Quando era miúdo costumava pedir insistentemente à minha mãe para ter uma irmãzinha. Aquilo de sermos só eu e meu irmão não tinha muita piada e eu sabia que uma menina traria mais leveza e suavidade à nossa casa dominada por homens. A mãe, entretanto, nunca me fez a vontade que no sonho realizou-se.
Chamava-se Lúcia, ao menos assim a tratou meu irmão e a mim pareceu natural e doce a existência dela. Tinha o mesmo sorriso da tia Joana e os lindos olhos da minha mãe. Notava-se calma nos seus gestos e candura nos seus pedidos de desculpas pelas brincadeiras... Tomava conta deles naquele dia de calor, atento aos mergulhos do Fernão e às brincadeiras da menina junto à margem.

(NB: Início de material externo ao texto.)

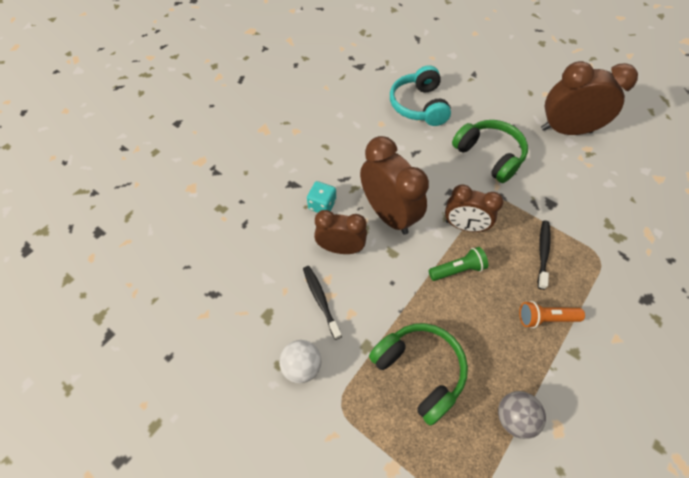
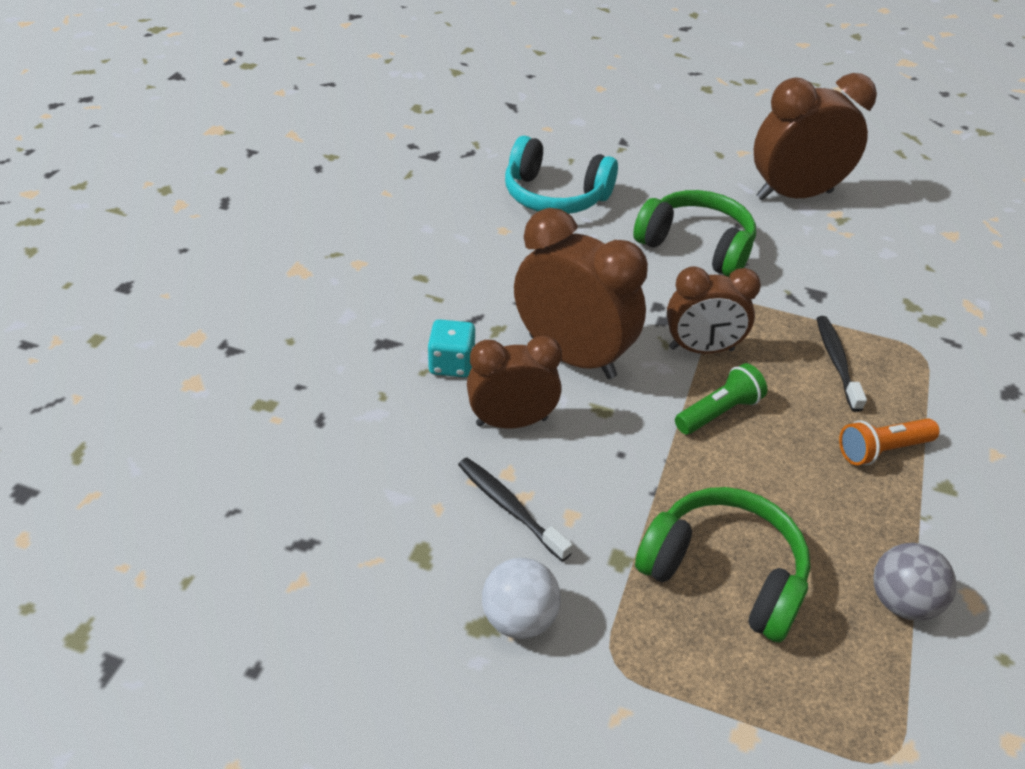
camera: 20 degrees left, 15 degrees down
(419, 106) = (555, 196): turquoise headphones -> turquoise headphones turned 45 degrees counterclockwise

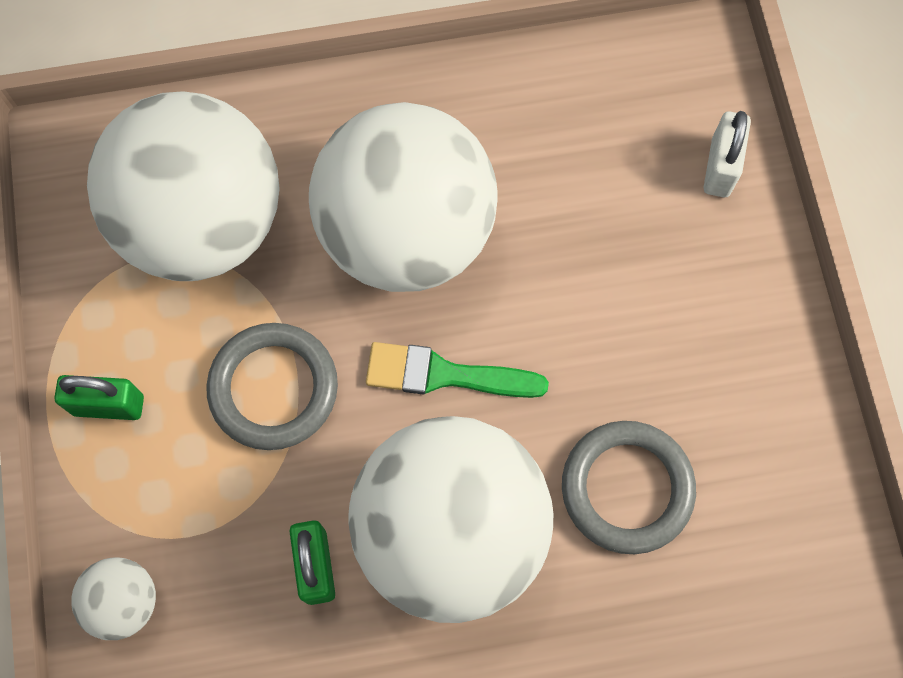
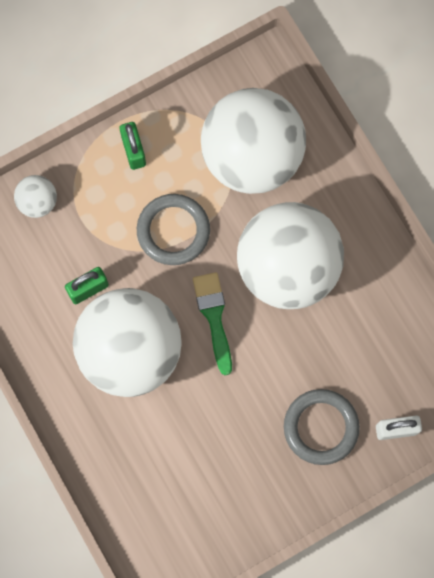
camera: 70 degrees right, 5 degrees up
(627, 488) = (186, 435): grey ring -> grey ring (321, 427)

Eis que de repente, entretanto, quando estava a lhe ensinar a nadar o meu irmão, a menina foi apanhada por uma correnteza. Atrás foi o Fernão e eu também, muito concentrado, meti-me n'água atrás deles.
Procurei-os nas profundezas. Meus dedos tocavam as folhas apodrecidas no fundo do rio e à minha alma comunicava aquele lôdo amargo e frio.
Voltei à tona, pensei em pedir ajuda. Era já tarde... haviam se afogado os dois.
As órbitas dos meus olhos voltaram-se para o céu, o meu corpo molhado tremia enrijecido. O sentimento do luto, real e devastador, fez-me a mais miserável das criaturas e a idéia de tê-los perdido foi tão esmagadora que o meu coração morreu um pouco, como da vez que perdemos o tio Roberto...
Aquela linda menina tão genuinamente da nossa raça, tão inocente nos meus braços, fruto do meu desejo de afecto... Meu irmão, meu querido e doce irmão que eu amo tanto e por quem arrisquei a vida para proteger sem nunca medir as consequências... Foi este um pensamento de percepção fácil quanto ao seu viez de nunca mais e por isso mesmo impossível de suportar.
Como nunca me tinha acontecido na vida, rompi em pranto ainda a dormir e acordei muito perturbado, sem compreender que aquilo não era real e ainda chorei um pouco.
Rezei pela alma do meu tio que já se foi e a quem eu devo tanto... Rezei pelo bem estar do meu mano. Mas ninguém lá em casa vai saber desse sonho. Nunca souberam de nenhuma vez que eu chorei.